Apenas acababa de decir estas palabras cuando se dejo oír un crujido espantoso. La llanura de hielo se quebró por todas partes y los hombres hubieron de aferrarse al bloque que oscilaba junto a ellos. A pesar de las palabras del timonel, se encontraban en una posición excesivamente peligrosa, porque se había producido un terremoto. Los témpanos acababan de «levar anclas», según la expresión de los marineros. ¡El movimiento duró cerca de dos minutos, y era de temer que una grieta se abriese bajo los pies mismos de los desventurados marineros! Por eso esperaron el día en medio de un temor continuo, porque, so pena de perecer, no podían aventurarse a dar un paso. Permanecieron tumbados cuan largos eran para evitar ser engullidos.

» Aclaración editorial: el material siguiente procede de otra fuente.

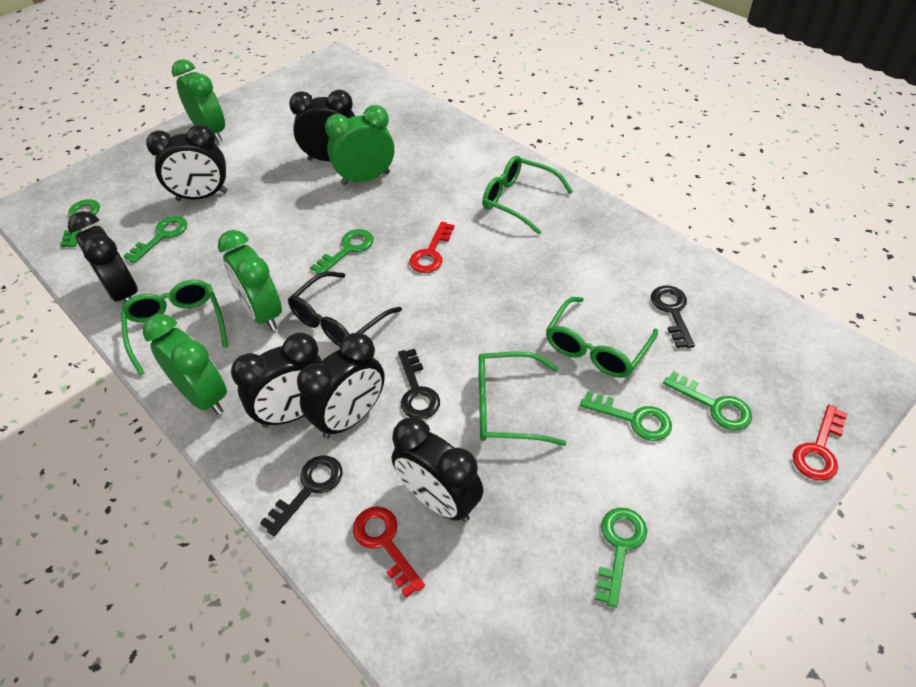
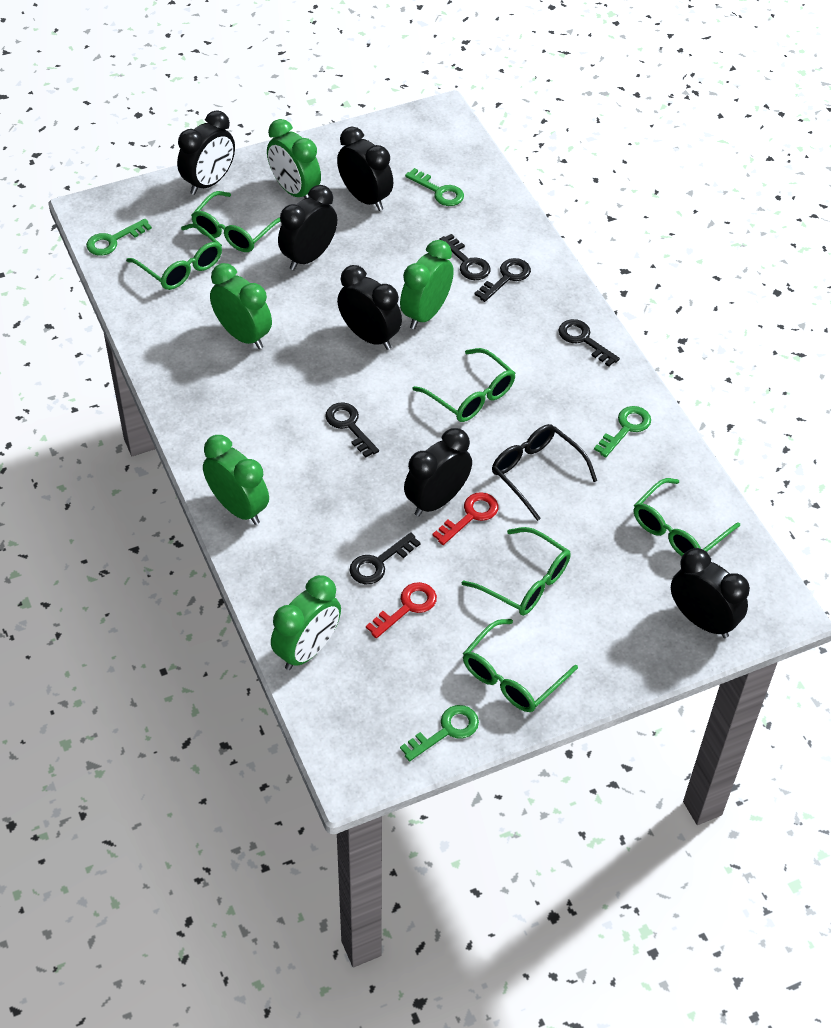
black key: 3 -> 5
green clock: 4 -> 5
green glasses: 4 -> 6
green key: 6 -> 4
red key: 3 -> 2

A las primeras luces del día, a sus ojos se ofreció un cuadro completamente extraño. La vasta llanura, unida la víspera, se hallaba rota en mil puntos, y las olas levantadas por aquella conmoción submarina, habían quebrado la espesa capa que las recubría.

La idea de su brick vino a la mente de Juan Cornbutte.

-¡Mi pobre navío! – exclamo –. ¡Debe estar perdido!

La mas sombría de las desesperanzas comenzó a pintarse en el rostro de sus compañeros. La pérdida del navío entrañaba inevitablemente una muerte próxima.

-¡Valor, amigos míos! – continuó Penellan –. Piensen que el terremoto de esta noche nos ha abierto a través de los hielos un camino que permitirá llevar nuestro brick a la bahía de invernada. ¡Miren, no me equivoco! Ahí tienen a La joven audaz, que se ha acercado una milla hasta nosotros.

Todos se precipitaron hacia adelante, y con tanta imprudencia que Turquiette resbaló en una fisura y habría perecido irremediablemente si Juan Cornbutte no le hubiera agarrado por el capuchón. Se libró así de la muerte, recibiendo sólo un baño algo frío.

Efectivamente, el brick flotaba a dos millas de distancia. Después de esfuerzos infinitos, la pequeña tropa lo alcanzó. El brick estaba en buen estado; pero su gobernalle, que habían olvidado quitar, se encontraba roto por los hielos.